Sternstunden: Die Frauen- und Geschlechterpolitik
Auch auf diesen Parteitag musste einmal wieder die Frauenquote – diesmal ging es darum die offenen Plätze in Männerplätze umzuwandeln – verteidigt werden. Dazu hielt Felix Pahl eine herausragende Gegenrede und unterstrich auf wunderbare Art und Weise, wieso wir Grüne das Original einer progressiven Frauen- und Geschlechterpolitik sind. Und: Mit großer Mehrheit wurde der Gender-Star zukünftig für alle grünen Anträge beschlossen. Ein leuchtender Stern für Antidiskriminierung und Gleichstellung aller Geschlechter und Sexualitäten, den wir zukünftig in diesem Blog natürlich ebenfalls gern verwenden werden!
27. November 2015 um 8:59
Lieber Werner
Wenn man das liest, dann erscheint es fast so, als wäre Die Linke weit rechts von uns. Wo bleibt Deine kritische Bemerkung zu dem Antrag auf Besinnung zur Basisdemokratie? Wieso gewinnt der Realo Cem Stimmen hinzu, während die eher links einzuordnende Simone verliert? Wieso knurren und murren viele FreundInnen über unseren Kurs – und verhalten sich bei den Abstimmungen genau anders herum?

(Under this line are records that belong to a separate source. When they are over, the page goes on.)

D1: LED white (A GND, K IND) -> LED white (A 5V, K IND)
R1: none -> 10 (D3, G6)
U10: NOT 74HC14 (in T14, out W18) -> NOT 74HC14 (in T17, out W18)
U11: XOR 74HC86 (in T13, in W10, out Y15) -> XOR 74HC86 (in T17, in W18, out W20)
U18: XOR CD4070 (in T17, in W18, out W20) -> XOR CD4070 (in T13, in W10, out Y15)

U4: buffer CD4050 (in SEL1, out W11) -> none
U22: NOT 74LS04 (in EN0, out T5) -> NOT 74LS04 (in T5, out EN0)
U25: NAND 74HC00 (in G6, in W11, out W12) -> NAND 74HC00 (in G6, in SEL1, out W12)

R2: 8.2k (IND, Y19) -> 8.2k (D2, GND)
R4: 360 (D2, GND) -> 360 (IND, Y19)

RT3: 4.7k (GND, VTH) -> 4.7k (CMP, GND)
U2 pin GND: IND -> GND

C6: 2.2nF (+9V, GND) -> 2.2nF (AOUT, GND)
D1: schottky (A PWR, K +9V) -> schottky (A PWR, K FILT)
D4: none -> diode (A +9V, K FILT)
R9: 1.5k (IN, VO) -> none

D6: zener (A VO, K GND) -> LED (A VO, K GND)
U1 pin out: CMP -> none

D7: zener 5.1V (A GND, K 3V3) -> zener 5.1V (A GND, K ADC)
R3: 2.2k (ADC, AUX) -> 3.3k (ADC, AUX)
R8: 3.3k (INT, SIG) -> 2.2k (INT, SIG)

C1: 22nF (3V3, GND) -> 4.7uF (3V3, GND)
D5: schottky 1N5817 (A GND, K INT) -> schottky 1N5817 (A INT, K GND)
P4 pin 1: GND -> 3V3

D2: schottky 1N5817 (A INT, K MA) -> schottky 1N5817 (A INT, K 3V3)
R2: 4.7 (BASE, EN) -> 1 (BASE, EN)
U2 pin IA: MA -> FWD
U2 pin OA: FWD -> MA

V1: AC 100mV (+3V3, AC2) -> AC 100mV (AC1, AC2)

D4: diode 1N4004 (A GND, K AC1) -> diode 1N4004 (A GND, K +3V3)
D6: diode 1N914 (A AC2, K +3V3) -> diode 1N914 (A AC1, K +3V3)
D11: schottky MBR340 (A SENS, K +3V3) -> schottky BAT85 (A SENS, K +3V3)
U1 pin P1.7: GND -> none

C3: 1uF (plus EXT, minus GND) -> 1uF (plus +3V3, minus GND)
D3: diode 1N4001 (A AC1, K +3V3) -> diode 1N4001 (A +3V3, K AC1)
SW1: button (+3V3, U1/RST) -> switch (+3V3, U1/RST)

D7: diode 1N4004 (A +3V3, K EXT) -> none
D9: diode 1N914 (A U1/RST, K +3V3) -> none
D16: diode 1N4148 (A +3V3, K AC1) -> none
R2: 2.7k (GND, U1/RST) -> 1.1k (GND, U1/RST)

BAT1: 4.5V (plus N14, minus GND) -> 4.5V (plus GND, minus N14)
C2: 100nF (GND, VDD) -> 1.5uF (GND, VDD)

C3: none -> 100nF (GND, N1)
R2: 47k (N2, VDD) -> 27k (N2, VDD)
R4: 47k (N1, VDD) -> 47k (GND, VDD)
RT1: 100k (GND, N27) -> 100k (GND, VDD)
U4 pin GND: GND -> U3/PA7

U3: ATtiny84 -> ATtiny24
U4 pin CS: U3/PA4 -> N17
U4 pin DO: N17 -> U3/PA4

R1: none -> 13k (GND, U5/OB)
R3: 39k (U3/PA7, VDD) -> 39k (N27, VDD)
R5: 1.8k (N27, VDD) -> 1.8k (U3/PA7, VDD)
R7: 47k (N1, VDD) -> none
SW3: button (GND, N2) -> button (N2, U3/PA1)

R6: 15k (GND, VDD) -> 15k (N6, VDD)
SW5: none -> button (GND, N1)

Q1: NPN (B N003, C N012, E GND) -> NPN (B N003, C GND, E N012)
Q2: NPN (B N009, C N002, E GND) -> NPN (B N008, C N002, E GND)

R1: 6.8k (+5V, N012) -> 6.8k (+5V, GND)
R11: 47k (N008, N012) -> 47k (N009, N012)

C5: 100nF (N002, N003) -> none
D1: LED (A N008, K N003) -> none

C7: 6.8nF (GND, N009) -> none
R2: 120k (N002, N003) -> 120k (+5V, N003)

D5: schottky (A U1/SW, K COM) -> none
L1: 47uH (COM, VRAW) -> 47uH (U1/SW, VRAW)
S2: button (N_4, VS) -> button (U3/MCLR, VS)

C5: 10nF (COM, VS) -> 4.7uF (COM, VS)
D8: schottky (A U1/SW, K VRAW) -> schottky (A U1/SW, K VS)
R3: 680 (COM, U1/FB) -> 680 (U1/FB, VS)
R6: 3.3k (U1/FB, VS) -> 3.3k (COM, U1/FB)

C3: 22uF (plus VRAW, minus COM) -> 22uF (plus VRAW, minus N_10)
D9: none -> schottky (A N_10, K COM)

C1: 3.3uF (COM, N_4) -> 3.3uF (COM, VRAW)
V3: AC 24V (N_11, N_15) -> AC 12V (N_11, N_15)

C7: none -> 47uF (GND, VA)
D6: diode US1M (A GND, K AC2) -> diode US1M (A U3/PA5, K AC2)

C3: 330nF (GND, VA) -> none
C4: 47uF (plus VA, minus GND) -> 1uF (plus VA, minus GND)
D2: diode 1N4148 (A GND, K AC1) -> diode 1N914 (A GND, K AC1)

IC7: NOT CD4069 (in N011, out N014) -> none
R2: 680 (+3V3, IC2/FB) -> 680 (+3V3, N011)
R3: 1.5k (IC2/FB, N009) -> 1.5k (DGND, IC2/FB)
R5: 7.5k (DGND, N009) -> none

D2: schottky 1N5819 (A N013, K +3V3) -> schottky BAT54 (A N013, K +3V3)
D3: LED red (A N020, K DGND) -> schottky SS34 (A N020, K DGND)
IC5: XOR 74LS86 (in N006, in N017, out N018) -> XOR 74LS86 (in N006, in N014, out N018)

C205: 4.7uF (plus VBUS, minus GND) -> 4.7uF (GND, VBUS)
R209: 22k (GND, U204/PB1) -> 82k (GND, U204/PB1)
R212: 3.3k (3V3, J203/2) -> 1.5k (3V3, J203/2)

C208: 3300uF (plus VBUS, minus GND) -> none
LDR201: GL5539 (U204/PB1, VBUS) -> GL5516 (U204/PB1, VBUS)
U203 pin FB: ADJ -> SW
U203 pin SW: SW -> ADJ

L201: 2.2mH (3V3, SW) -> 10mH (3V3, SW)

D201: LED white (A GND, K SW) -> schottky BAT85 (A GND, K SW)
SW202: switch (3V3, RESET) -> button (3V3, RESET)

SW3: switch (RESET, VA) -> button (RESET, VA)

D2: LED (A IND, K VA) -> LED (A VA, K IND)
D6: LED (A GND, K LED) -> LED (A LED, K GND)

Wir sind im "linken Lager" in der Rückwärtsbewegung. Wenn wir das ignorieren, haben wir schon verloren.
Gruß Lothar
27. November 2015 um 11:02
Lieber Lothar,
natürlich ist nicht alles gut, aber ich finde gerade nach dieser bdk sollten wir linke uns nicht nur verstecken sondern auch mal klar und deutlich aufzeigen, dass wir auch einiges erreicht haben.
und was deine konkreten punkte angeht: das ist ja ein sehr persönliches fazit – ich habe das herausgestellt was mir wichtig ist. Den Antrag zu mehr Basisdemokratie sehe ich wohl anders als du. Ich fand den nicht gut und ich hab auch nicht für ihn gestimmt. Versteh mich nicht falsch, ich finde es toll, wenn wir mehr Beteiligungsmöglichkeiten schaffen, aber sehr sehr viele Forderungen in diesem Antrag kann ich einfach nicht teilen (Wahl der Vorsitzenden durch Urwahl – was ja schon dem Parteiengesetz widerspricht). Du magst das anders sehen als ich, aber für mich war der nicht links, sondern vor allem erst mal undurchdacht.
Bei den einzelnen Wahlergebnissen gibt es immer viel reinzuinterpretieren, fakt ist aber, dass gerade bei der Parteiratswahl die linken Kandidat*innen überdurchschnittlich gut abgeschnitten haben. Das ist doch mal schön!
Und dass Georg Kössler einen Antrag von Robert Habeck so deutlich versenken konnte, ist für mich ein Zeichen, dass wir auch wirklcih gewinnen können.
Wir sind nur in der Rückwertsbewegung, wenn wir nun den Kopf in den Sand stecken und lamentieren wie schlimm alles ist. Wenn wir konkret und programmatisch Arebtien können wir viel erreichen – das hat mir der Parteitag gezeigt.